You are viewing a plain text version of this content. The canonical link for it is here.
Posted to dev@madlib.apache.org by Frank McQuillan <fm...@pivotal.io> on 2017/02/09 01:11:18 UTC

Re: Madlib Feature Improvement Proposal: Update SVD with Improved Eigen Function

Thanks for the question, Aaron.

MADlib does not use the Eigen SVD very much actually, only in single node
situations, so while moving to a better version is a good idea, it probably
won't materially impact operations on large data sets.
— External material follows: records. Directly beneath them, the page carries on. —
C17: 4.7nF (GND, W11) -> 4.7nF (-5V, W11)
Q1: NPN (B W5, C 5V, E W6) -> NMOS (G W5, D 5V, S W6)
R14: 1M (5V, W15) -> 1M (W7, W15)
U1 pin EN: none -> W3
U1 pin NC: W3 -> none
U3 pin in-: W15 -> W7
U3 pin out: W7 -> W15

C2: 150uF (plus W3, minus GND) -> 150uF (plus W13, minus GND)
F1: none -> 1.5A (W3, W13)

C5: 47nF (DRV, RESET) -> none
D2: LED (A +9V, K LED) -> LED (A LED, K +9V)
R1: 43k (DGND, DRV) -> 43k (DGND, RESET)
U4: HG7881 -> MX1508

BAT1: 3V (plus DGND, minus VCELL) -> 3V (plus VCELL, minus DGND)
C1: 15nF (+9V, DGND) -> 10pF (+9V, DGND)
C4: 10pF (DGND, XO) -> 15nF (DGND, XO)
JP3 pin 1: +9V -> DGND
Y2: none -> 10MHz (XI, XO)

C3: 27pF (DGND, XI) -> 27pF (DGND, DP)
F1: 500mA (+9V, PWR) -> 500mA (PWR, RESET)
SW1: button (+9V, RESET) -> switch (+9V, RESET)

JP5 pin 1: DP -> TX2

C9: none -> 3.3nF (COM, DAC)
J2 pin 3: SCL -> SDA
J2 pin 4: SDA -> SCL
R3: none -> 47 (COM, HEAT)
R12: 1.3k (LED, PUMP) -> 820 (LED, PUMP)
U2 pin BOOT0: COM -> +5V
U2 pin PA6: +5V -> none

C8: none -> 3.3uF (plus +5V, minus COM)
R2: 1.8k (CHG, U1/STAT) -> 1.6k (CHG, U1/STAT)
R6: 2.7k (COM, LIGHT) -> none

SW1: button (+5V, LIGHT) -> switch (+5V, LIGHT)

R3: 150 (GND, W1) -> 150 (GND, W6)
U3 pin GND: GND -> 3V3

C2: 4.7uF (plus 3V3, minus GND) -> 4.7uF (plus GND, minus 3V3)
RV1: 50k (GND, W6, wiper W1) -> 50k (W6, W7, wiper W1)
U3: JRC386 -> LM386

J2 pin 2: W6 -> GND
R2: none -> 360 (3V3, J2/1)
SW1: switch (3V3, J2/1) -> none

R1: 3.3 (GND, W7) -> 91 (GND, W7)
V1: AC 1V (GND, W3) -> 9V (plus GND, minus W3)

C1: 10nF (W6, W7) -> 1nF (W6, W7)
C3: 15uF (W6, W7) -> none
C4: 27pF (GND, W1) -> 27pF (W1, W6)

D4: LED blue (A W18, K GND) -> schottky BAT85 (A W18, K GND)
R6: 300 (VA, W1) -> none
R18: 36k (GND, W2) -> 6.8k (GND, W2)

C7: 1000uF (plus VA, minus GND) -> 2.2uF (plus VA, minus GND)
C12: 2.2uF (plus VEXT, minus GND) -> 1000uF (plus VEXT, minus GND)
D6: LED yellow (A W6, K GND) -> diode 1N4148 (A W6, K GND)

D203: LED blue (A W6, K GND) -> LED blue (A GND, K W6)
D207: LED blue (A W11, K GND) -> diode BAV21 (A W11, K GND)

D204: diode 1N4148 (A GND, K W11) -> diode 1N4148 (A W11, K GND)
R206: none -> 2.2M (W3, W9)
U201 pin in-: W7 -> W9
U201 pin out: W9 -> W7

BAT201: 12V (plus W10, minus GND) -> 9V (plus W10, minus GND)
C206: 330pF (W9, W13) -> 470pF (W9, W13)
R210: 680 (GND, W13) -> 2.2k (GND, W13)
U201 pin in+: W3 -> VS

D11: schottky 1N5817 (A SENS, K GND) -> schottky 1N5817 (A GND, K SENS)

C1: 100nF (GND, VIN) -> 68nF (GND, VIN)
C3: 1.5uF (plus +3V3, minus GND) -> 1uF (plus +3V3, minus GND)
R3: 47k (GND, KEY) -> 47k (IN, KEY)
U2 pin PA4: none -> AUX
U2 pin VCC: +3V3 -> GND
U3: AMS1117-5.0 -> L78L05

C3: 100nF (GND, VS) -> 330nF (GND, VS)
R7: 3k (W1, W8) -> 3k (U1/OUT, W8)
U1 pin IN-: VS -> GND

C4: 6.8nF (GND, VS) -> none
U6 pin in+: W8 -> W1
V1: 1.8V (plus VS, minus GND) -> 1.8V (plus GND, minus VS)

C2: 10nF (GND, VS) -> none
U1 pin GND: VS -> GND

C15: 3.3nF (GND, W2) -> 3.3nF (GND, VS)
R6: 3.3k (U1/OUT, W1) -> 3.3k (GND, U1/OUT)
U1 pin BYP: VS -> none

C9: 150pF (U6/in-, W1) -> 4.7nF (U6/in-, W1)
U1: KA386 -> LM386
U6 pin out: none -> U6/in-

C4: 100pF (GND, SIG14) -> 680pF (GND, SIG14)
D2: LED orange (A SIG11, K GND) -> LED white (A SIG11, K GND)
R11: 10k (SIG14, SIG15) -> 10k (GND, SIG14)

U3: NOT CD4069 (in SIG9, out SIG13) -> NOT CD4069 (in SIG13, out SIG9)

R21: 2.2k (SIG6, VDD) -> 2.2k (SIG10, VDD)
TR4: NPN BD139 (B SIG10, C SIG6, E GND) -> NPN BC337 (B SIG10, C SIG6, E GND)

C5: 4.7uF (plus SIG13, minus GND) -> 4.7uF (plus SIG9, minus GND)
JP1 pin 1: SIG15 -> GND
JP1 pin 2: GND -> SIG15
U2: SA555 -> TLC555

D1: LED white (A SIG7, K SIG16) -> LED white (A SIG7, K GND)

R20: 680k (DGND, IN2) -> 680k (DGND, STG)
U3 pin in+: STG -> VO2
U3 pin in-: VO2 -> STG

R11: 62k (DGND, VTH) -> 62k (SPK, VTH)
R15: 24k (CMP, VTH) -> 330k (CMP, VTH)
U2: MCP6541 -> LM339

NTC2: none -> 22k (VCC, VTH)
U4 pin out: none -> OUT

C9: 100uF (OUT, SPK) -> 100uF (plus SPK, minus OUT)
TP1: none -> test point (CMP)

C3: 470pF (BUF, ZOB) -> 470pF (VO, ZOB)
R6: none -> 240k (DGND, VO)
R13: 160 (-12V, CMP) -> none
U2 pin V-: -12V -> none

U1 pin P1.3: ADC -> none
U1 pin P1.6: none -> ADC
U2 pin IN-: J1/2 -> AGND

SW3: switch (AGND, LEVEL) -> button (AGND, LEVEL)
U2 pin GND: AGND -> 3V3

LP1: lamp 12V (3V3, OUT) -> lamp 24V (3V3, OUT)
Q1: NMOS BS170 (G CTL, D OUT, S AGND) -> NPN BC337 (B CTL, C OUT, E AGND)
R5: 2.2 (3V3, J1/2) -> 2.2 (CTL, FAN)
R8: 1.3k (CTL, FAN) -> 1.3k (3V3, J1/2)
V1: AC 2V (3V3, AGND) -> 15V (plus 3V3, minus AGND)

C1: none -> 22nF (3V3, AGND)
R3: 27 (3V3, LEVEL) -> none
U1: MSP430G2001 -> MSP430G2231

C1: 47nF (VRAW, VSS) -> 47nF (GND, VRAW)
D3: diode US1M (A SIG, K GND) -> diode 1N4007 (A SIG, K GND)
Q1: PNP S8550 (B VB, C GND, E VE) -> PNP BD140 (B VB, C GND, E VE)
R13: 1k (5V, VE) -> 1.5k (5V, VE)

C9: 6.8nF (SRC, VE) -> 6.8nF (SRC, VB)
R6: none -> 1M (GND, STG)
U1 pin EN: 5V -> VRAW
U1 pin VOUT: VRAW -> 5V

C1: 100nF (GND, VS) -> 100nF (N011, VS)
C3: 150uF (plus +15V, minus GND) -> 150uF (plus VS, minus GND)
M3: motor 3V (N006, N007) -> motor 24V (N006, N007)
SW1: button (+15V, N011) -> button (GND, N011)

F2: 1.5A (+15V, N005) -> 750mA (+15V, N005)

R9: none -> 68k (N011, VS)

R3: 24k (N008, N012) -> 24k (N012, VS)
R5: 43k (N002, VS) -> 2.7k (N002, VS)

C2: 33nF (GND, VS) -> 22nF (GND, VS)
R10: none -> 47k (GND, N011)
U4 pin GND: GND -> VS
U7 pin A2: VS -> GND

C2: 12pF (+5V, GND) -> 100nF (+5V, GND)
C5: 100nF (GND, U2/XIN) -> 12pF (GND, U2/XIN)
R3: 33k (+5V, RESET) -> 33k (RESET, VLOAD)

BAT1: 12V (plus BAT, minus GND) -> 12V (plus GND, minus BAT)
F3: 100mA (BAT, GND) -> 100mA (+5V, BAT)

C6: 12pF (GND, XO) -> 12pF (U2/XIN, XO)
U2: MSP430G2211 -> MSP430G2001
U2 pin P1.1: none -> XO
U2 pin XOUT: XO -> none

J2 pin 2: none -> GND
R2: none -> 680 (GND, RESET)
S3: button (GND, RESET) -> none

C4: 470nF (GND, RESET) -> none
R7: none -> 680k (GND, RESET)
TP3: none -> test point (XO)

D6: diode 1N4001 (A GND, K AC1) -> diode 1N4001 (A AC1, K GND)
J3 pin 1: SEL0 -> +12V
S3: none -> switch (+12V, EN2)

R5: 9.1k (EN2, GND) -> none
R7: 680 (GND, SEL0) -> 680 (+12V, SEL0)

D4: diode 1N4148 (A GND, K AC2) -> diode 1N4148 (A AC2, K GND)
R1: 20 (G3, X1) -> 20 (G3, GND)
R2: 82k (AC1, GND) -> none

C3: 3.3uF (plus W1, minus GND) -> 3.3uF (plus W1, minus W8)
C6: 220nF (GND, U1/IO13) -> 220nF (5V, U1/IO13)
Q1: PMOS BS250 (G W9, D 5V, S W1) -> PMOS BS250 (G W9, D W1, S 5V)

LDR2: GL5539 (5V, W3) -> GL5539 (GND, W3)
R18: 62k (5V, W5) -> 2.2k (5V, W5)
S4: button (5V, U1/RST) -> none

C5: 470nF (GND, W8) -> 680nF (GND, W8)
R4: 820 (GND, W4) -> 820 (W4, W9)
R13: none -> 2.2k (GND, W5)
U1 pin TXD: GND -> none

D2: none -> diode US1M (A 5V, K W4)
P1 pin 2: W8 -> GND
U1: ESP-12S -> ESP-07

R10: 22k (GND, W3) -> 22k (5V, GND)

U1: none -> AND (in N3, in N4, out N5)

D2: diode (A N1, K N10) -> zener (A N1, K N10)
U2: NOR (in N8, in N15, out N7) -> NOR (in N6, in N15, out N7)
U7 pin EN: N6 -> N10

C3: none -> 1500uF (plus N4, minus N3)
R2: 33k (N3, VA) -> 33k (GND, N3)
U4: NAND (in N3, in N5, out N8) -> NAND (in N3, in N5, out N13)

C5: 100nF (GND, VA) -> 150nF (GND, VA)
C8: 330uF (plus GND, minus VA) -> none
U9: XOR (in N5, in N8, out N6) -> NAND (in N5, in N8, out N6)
For most cases (e,g., PCA) the distributed version of SVD is used
http://madlib.incubator.apache.org/docs/latest/group__grp__svd.html

It is a custom version which is describe in Chapter 5 of the MADlib design
document:
http://madlib.incubator.apache.org/design.pdf
using Lanczos bidiagonalization.

Now, if we were to make improvements to performance of distributed SVD,
then that would help with large data sets which is our focus.  Perhaps you
have some suggestions on that aspect?

Frank

On Wed, Dec 28, 2016 at 10:17 PM, Aaron Gokaslan <Aa...@gmail.com>
wrote:

> Hello, this is my time using an email based forum so let me know if there
> is anything else I need to do.
>
> I was reading the most recent survey
> <https://madlib.incubator.apache.org/community-
> artifacts/Apache-MADlib-user-survey-results-Oct-2016.pdf>
> results and one of the features I really agreed on is more scalable SVD. I
> happened to look into that issue and found an interesting Stack Overflow
> post
> <https://stackoverflow.com/questions/36959506/eigen-
> library-svd-is-slow-compared-to-gsl>
> about a new SVD algorithm that has just been officially added to the latest
> version of Eigen. According to the documentation
> <https://eigen.tuxfamily.org/dox/classEigen_1_1BDCSVD.html> the new
> algorithm is much more scalable than the previous one. This would obviously
> bump the requirements of Eigen to the latest version, 3.3.1, but the much
> faster SVD algorithm would be worth it. I am interested in helping out
> implement the feature, but I wanted to have a JIRA issue opened and discuss
> how to best proceed as this is my first time contributing to an Apache
> project.
>
> TLDR: New version of Eigen released with more scalable SVD, I would like to
> see it implemented in Madlib.
>
> Aaron Gokaslan
>